The structure of the bi-layered scaffold and of each layer is depicted in Figure 5. PLGA-pSi microspheres were completely enclosed within the collagen layer forming the pore walls. The interface between the two layers exhibited no delamination and near-perfect integration (see dotted line in Figure 5A). The optimized freeze-drying process led to a monolithic scaffold showing structural continuity between different layers (Figure 5B and C), and devoid of signs of delamination under physiological conditions (Figure S7). When the two layers are stacked at their slurry state the exchange of fibers between the unstructured collagen molecules allow the interweaving of the two layers. The controlled freezing and heating ramp, triggered the directional growth of water crystals from the bottom to the top of the slurry, resulting in further integration and stability of the two layers. This fabrication technique allowed for the creation of several intra-scaffold compartments in which the confinement of the PLGA-pSi occurred in all dimensions (Figure S8). The ability to accomplish the 3D patterning of the scaffold is particularly relevant for applications in interface tissue engineering, where there is the need to simultaneously mimic the architecture and biochemical environments found at the interface of different but contiguous tissues.[48]
Figure 5.
PLGA-pSi functionalized bi-layered scaffold. (A) SEM, (B) fluorescent and (C) bright field images, merged with fluorescence, of the interface between the two layers of the collagen scaffold functionalized with LD loaded with 488-BSA (green layer) or HD loaded with 680-BSA (red layer). (D, E) Maximum intensity projections and 3D reconstruction of CTRL, (F, G) LD INT layer and (H,I) HD INT layer, respectively.
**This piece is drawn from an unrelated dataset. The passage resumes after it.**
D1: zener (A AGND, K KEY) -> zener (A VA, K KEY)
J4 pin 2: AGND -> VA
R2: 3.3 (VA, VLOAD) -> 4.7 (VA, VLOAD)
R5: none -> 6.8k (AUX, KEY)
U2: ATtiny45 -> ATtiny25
2.2.2. Temporal Patterning of the Reporter Proteins: In Vitro Release
To investigate the contribution of the collagen scaffold to the release kinetics of BSA from LD and HD PLGA-pSi, we investigated four experimental groups: (1) LD and HD; (2) 488- and 680-BSA soaked in a bilayered collagen scaffold (SKD); (3) LD and HD adsorbed in a bi-layered (LD/HD ADS); (4) LD and HD integrated in a bi-layered scaffold (LD/HD INT). The release kinetics of each experimental group are reported in Figure 6A. For clarity, a single release profile was reported for SKD, as the release kinetics for 488- and 680-BSA were almost identical. As expected, the SKD group showed a burst release, up to 80% lost within the first 12 hours. In addition, LD exhibited a considerably faster release rate compared to HD with complete release plateauing at day 18 compared to day 50 for HD samples.
Figure 6.
Release kinetics from bi-layered functionalized scaffolds. (A) Overall results of all the groups investigated. (B) Release of BSA from SKD, LD PLGA-pSi and LD PLGA-pSi ADS. (C) Comparison of BSA release from LD PLGA-pSi and INT. (D) Comparison of BSA release from HD PLGA-pSi and INT. The statistical significance between the amounts of BSA release over time per each group is marked with asterisks (p<0.05) for the time points at (E) 48h and (F,G) at 7 days.
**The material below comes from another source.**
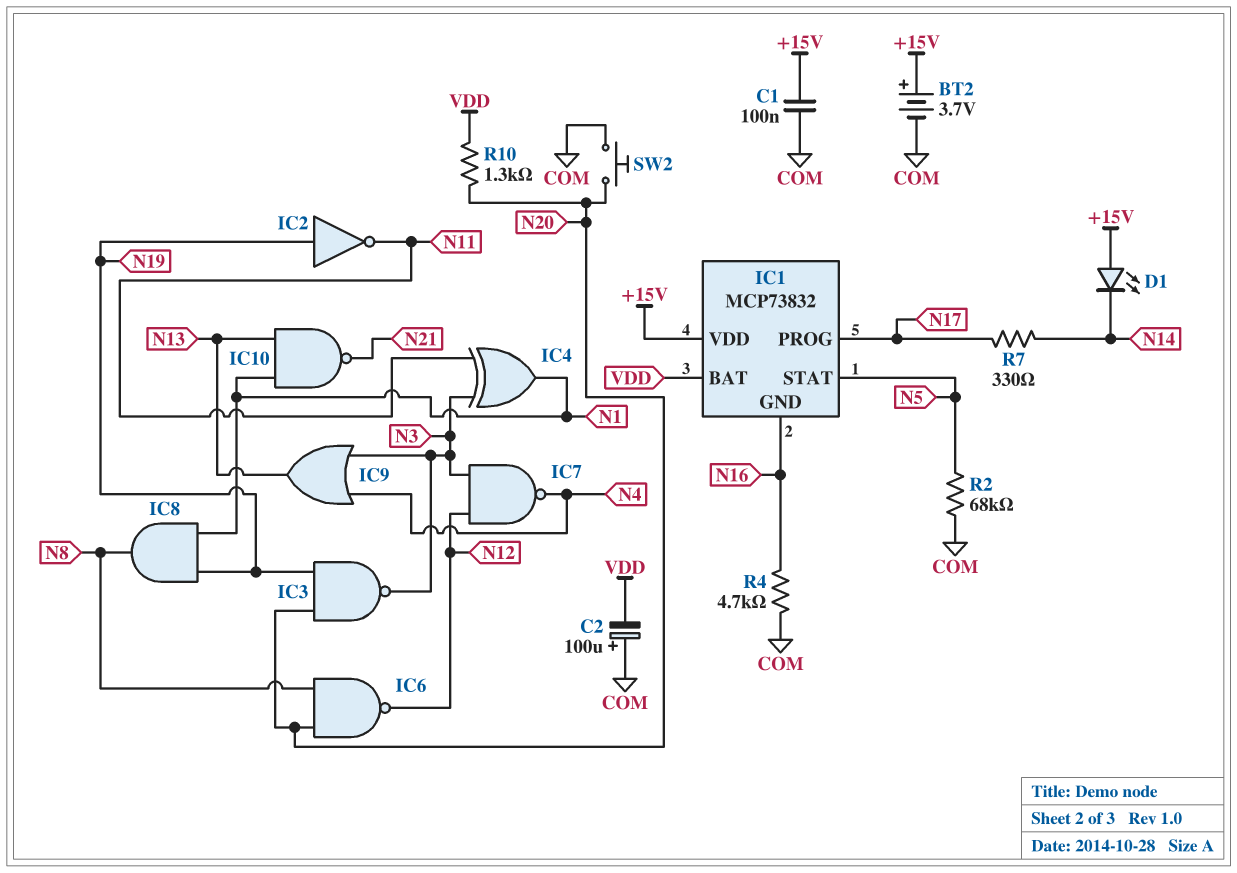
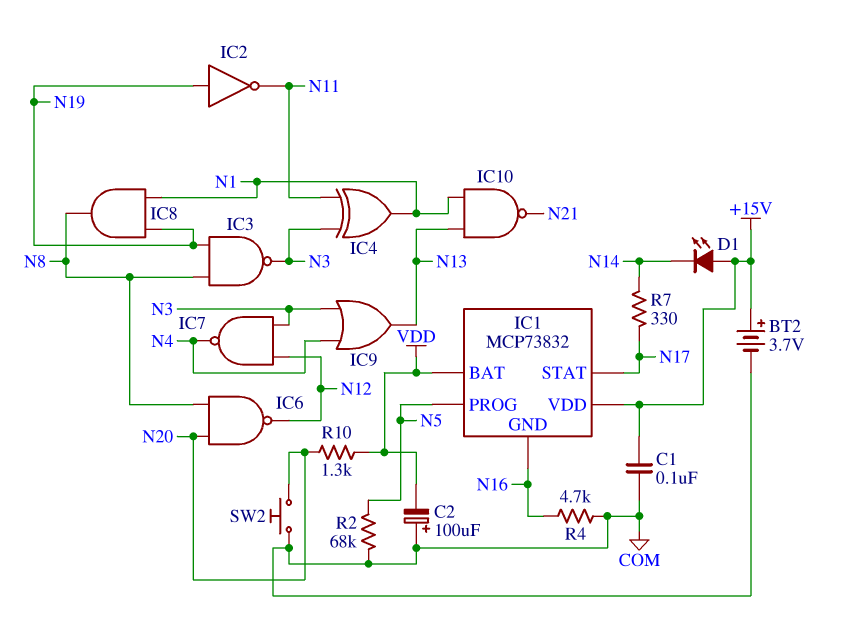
IC1 pin PROG: N17 -> N5
IC1 pin STAT: N5 -> N17
IC3: NAND (in N19, in N20, out N3) -> NAND (in N8, in N19, out N3)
Similar release kinetics were found for both LD and HD and the corresponding LD/HD ADS (Figure 6B). The results suggested a negligible contribution of the collagen scaffold to the release kinetics when the microspheres were adsorbed on its surface. Considering the loss of PLGA-pSi from ADS, presented in the supporting information session, it is reasonable to believe that the similar release kinetics of free LD/HD and LD/HD ADS could be attributed to the massive loss of PLGA-pSi (82.5%) from the ADS scaffolds within the first two weeks. The release from LD/HD INT was significantly delayed compared to all other groups (Figure 6C), confirming the contribution of the collagen matrix in modulating the release kinetics by creating an additional coating layer over the microspheres. As expected, the release of BSA from HD INT scaffold exhibited a slower release rate compared to the corresponding free HD (Figure 6D).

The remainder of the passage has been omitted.